Cela passera donc par un dépistage systématique ?
P.K : "Je crois qu’on ne va pas pouvoir s’en passer. On ne va pas prendre le risque qu’un joueur contaminé rentre dans le groupe et contamine ceux qui ne l’étaient pas. Et qui risque également lors d’un match, de contaminer des joueurs du club adverse. Ce sont des questions qui nous préoccupent. Il y a beaucoup de réflexions qui sont en cours sur ces aspects-là."
Les infrastructures devront-elles être décontaminées ?
P.K : "Absolument. Il faut réorganiser tout ça. Il faut prévoir des zones dans lesquelles on ne se croise pas. Il faut prévoir, bien sûr, ces examens dans l’idée que les joueurs doivent arriver à l’extérieur de la structure, dans des laboratoires. Et ce n’est qu’après avoir eu des résultats et une visibilité qu’on pourra petit à petit organiser la vie dans le club."

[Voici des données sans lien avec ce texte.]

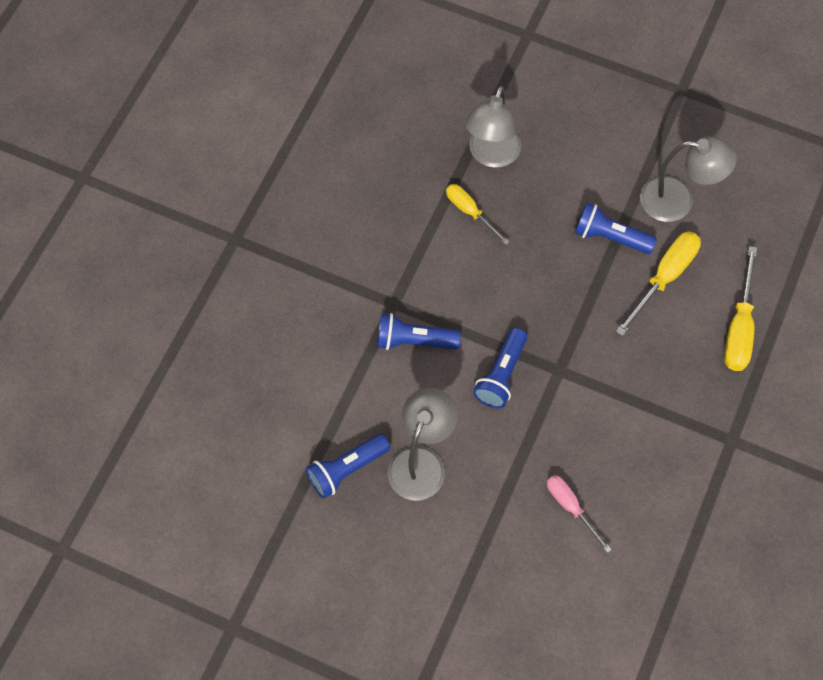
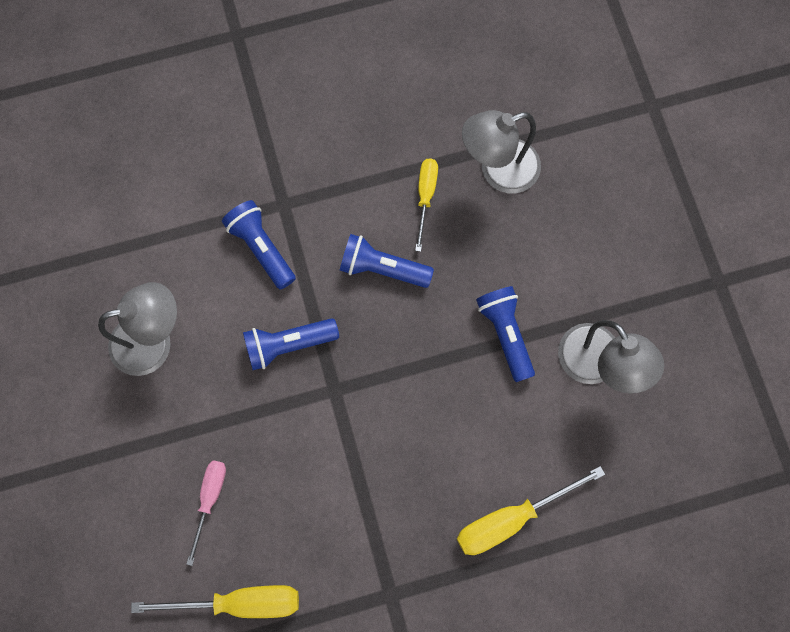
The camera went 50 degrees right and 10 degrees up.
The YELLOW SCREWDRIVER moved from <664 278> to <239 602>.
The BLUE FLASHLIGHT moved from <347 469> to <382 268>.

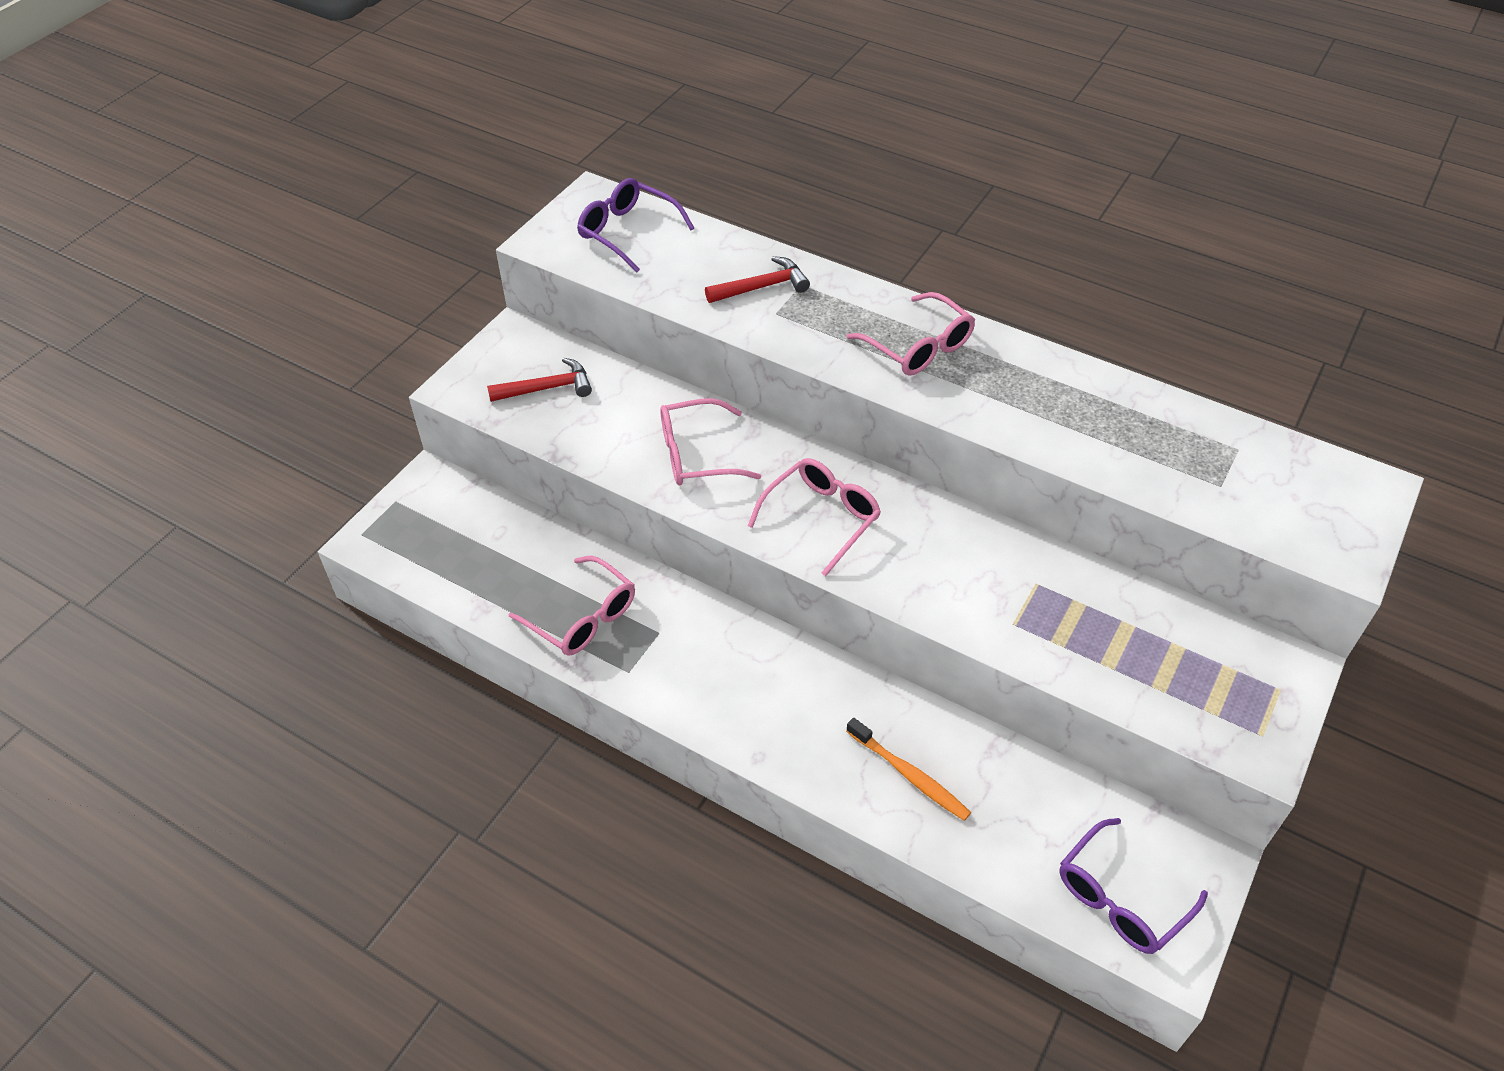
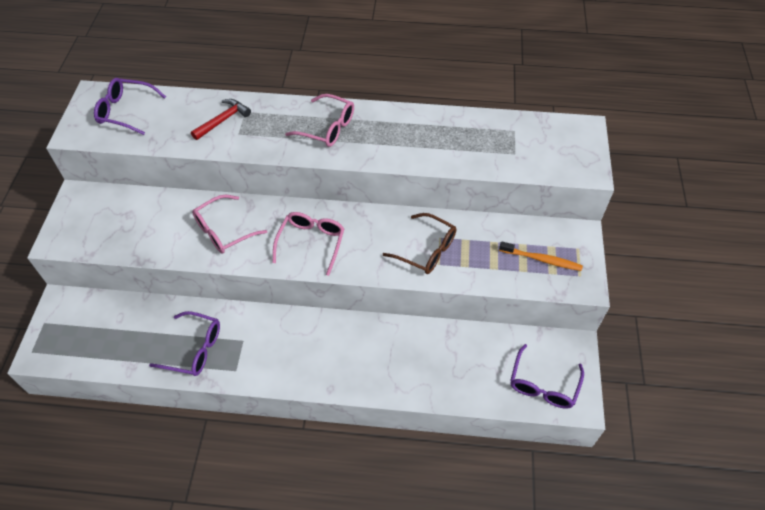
The camera went 25 degrees left and 5 degrees up.
The PINK GLASSES at <583 617> became the PURPLE GLASSES at <194 349>.
The BROWN GLASSES at <426 250> appeared.
The ORANGE TOOTHBRUSH moved from <909 775> to <541 259>.
The RED HAMMER at <547 388> disappeared.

Que la saison reprenne ou pas, comment va-t-on aborder la préparation physique ?
P.K : "C’est une autre situation. Une fois que tout le monde est rentré, il s’agit de reprendre les entraînements. Quelles sont les conditions de reprise ? Le niveau d’entraînement proposé ? Combien de temps doit-on faire un réentraînement après un tel arrêt. On peut dire que cela dépend de la durée de l’arrêt. Plus le temps du confinement est long, plus le temps de retrouver les automatismes sera long. Il y a une possibilité que les clubs jouent deux fois par semaine pour rattraper le temps perdu."
"on peut aller très bien pendant le confinement et connaître un contrecoup psychologique quelques semaines plus tard"
Quelles sont les dispositions qu’il faut prendre à l’heure actuelle ?
P.K : "Pour les joueurs, c’est clair : on suit les consignes. On essaye, si c’est possible, de garder un minimum d’activité. Je crois qu’il faut faire attention à l’alimentation vu qu’il y a moins d’énergie dépensée. Les footballeurs doivent faire attention au sommeil et à gérer le stress. On a tendance à être beaucoup sur les écrans et les téléphones, il faut être vigilant."
Il faudra enfin penser aux souffrances psychologiques à évaluer...
P.K : "Oui, c’est quelque chose de très important. Dans l’urgence, on n’en parle pas trop. Mais c’est effectivement un souci que nous connaissons et que nous avons vécu avec d’autres épidémies comme la grippe aviaire. Nous avons conscience qu’il y a une souffrance qui s’installe et qui touche les gens les plus fragiles. Nous savons qu’elle va être proportionnelle à des critères comme la durée du confinement, l’information qui est donnée ou les contre-informations. C’est cet ensemble qui jette un trouble et il peut y avoir des syndromes post-traumatiques à distance. Là c’est un autre souci : on peut aller très bien pendant le confinement et connaître un contrecoup psychologique quelques semaines plus tard."